I don’t have the answers to these questions. Not even close. But I thought I could share a story that may help some.
As you can tell I was a worrier. I worried about things far in the past. I worried about things years in the future. And I worried about things out of my control. A lot of abstract fears mixed in with everyday child- like fears. When I reached the age of 6 or 7, one of my teachers suggested to my parents I start a ‘worrybox’. The idea seemed silly to me at first and I told my parents there was not point! I wasn’t fixable! (A dramatic 7 year old to say the least). But of course, my mum went ahead. She bought a lovely tin, (I can still picture it now – all shades of purple with tiny fairy’s all over) and a matching notepad and pen, and she wrote on the side “Jasmine’s worrybox”. The idea was that when I felt anxious or I had a worry, at night, I would write it down, pop it in inside the tin, and go to sleep. That way the worry was out of my head, and by the morning the problem wouldn’t be as bad as it was the night before. Of course my parents also read the notes and tried to rationalise my way of thinking, but the whole concept of clearing my head of my fears, seemed to help things be put into perspective. Naturally this didn’t get rid of my anxiety (as 9 years later I found myself booking my first therapy session) but it was a good place to start.
So why this long-winded and probably very boring story?
Well, I can say that I no longer have a physical worry box. But from time to time, I find myself opening my notes section on my phone, and writing down all my stresses, struggles and anxieties. I order them about, mark them with importance, prioritise, delete, add and so on. And then I read them. And the simple act of emptying my brain onto a document infront of me, helps me to gain perspective and to rationalise. “What’s the worst that can happen in that situation?” I often find myself asking. And usually, the answer isn’t too terrifying (but I guess it depends on what kind of crazy situations you get yourself in to)! After sorting all of my thoughts, I delete the document. Gone! Forgotten about! (At least for a while).

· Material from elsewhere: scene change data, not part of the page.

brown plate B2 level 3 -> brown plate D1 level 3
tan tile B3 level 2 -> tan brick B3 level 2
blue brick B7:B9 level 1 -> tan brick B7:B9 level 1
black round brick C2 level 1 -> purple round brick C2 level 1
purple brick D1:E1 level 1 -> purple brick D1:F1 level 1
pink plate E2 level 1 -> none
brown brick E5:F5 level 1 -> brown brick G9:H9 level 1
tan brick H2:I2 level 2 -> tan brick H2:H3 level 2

Sharing your struggle always seems terrifying. To be open with someone puts you in a vulnerable position. But sharing your struggle always seems to minimise the problem. As the saying goes, “a problem shared is a problem halved” – and that will always ring true. We cannot fight all of our battles alone! Ask for help. Confide in someone, in something, (even if it’s just your notes), and let yourself be vulnerable. It’s okay not to be okay; share your story.